Was there an Anglo-Catholic element in the Church of England at the time of the making of the KJV?

What were the theological views of important KJV translator Lancelot Andrewes? Florence Higham observed that the faith of men such as Andrewes and Archbishop Bancroft was "Catholic in its respect for ancient custom, ordered worship, and episcopal rule" (Lancelot Andrewes, p. 34). John Chandos claimed that Bancroft’s opposition to the Papists was political rather than doctrinal” (In God’s Name, p. 114, footnote 1). Maurice Ashley noted that Andrewes "sought to reconcile Catholic ceremonies with Protestant beliefs" (England in the Seventeenth Century, pp. 41-42). C. P. Hill maintained that "Catholic tradition in the Church of England owes a great deal" to Andrewes (Who's Who in History, p. 31). The Oxford Dictionary of the Christian Church noted that Andrewes was "one of the principal influences in the formation of a distinctive Anglican theology" which was "Catholic in tone" (p. 61).
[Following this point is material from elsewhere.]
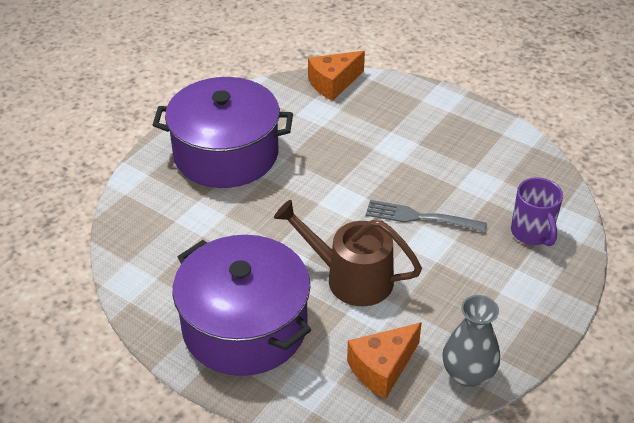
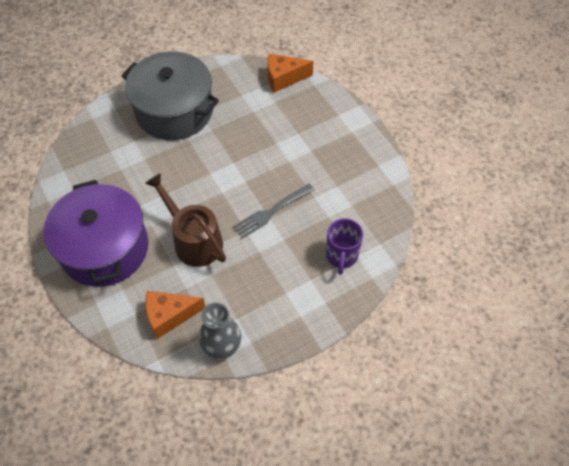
camera: 25 degrees right, 15 degrees up
(226, 154) = (174, 111): purple pot -> grey pot
(420, 217) = (271, 212): grey fork -> grey fork turned 75 degrees counterclockwise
Horton Davies observed that Anglican spirituality had a "continuing link with Catholicism in Lancelot Andrewes and his successors" (Worship and Theology in England, p. 428). The Dictionary of Literary Biography affirmed that Andrewes was "the spiritual and intellectual leader" of the movement that has been called Anglo-Catholicism, high churchmanship, or English Arminianism (Vol. 172, pp. 4, 6).

Ian Green also referred to the "High Church or Anglo-Catholic persuasion" of men like Andrewes and Laud (History of Religion in Britain, p. 174). George Fisher wrote: “The ‘Anglo-Catholic theology’--the way of thinking represented by such men as Laud and Bishop Andrewes--with its doctrine of the necessity of episcopal ordination to the exercise of the ministry in any church, its feeling of the exalted importance of the sacraments among the means of grace, and with the ritualistic spirit with which it was imbued, had been growing up since the last days of Elizabeth’s reign” (History, p. 404). The reference work Literature Criticism from 1400 to 1800 noted: "Around the time he took up his Pembroke mastership, Andrewes began to emerge as a leading and outspoken member of the Anglo-Catholic Arminian party" (Vol. 5, p. 17). Ashton referred to "the more liberal theology, associated in England with the name of Lancelot Andrewes and across the North Sea with that of Arminius" (James I, p. 173). McClintock wrote: "To express his theological tenets briefly he [Andrewes] was of the school which is generally called the school of Laud" (Cyclopaedia, I, p. 223). Trevor-Roper identified Andrewes as the "founding father of Laudianism" (Catholics, Anglicans, p. 243).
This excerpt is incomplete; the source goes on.